Obama set out to cast a stark choice between policies he sees as lifting the middle class, and Romney’s which he believes would threaten another financial meltdown.

The official also took a swipe at the Republican’s keynote the week before, which appeared to fail to clear a much lower bar.
“Mitt Romney’s speech for a convention speech was mediocre. I don’t think he advanced the ball in terms of those voters who are saying, ‘okay does this guy have the answers?’”

Obama campaign aides always painted their convention in Charlotte as a three-day effort to build a multi-dimensional picture of Obama and his presidency.
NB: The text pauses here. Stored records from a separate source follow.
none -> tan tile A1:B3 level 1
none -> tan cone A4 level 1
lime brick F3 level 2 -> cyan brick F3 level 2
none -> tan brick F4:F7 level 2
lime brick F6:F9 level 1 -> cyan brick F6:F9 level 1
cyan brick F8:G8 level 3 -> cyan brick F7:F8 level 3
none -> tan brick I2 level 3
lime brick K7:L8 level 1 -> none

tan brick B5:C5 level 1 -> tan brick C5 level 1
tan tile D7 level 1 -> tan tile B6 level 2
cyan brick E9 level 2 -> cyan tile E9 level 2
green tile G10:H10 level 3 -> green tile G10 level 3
After Clinton and the First Lady offered the flourish, the president swung into provide the meat, promising policies to create jobs, cut the deficit, lift the middle class, hike taxes on the rich and keep America safe in the world.

But commentators conditioned to expect a soaring stemwinder from Obama were disappointed.
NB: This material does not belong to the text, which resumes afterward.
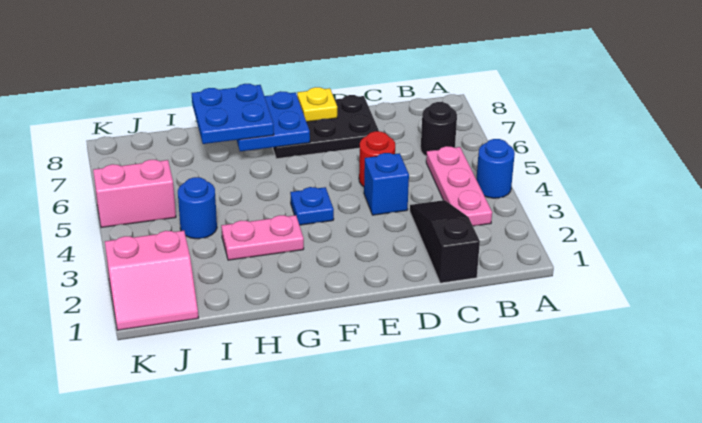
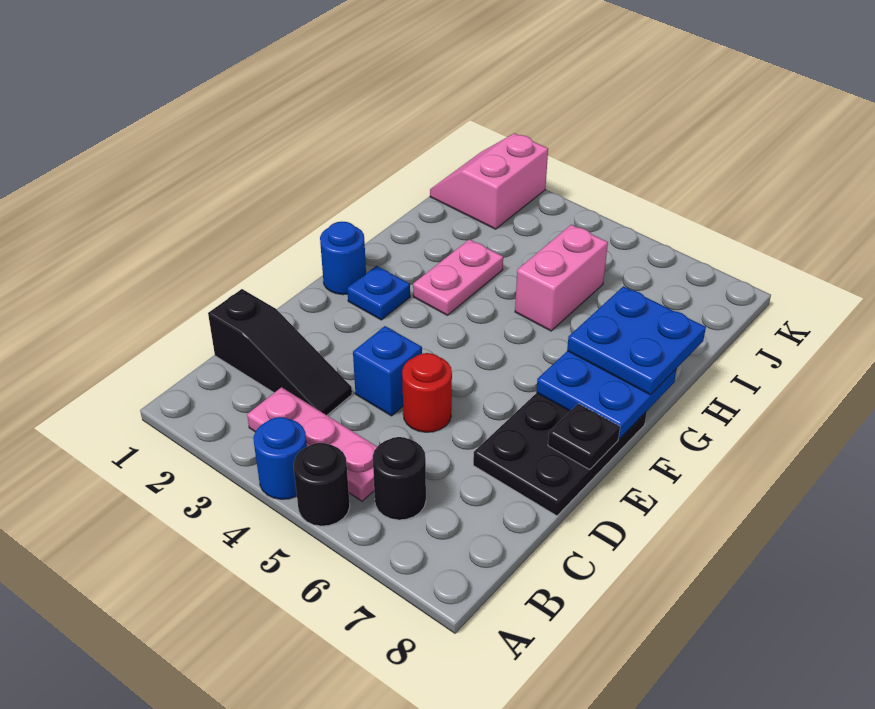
none -> black round brick A5 level 1
yellow plate E8 level 2 -> black plate E8 level 2
blue plate F4 level 1 -> blue plate F2 level 1
blue round brick I4 level 1 -> blue round brick F1 level 1
pink brick J5:K5 level 1 -> pink brick H5:I5 level 1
“This was the rhetorical equivalent, forgive the football metaphor, of running out the clock,” wrote Michael Tomasky, a political correspondent for the Daily Beast news website and British daily The Guardian.

“Obama clearly thinks he’s ahead and just doesn’t need to make mistakes. But when football teams do that, it often turns out to be the biggest mistake of all, and they lose.”

“Obama clearly thinks he’s ahead and just doesn’t need to make mistakes,” he surmised, warning: “But when football teams do that, it often turns out to be the biggest mistake of all, and they lose.”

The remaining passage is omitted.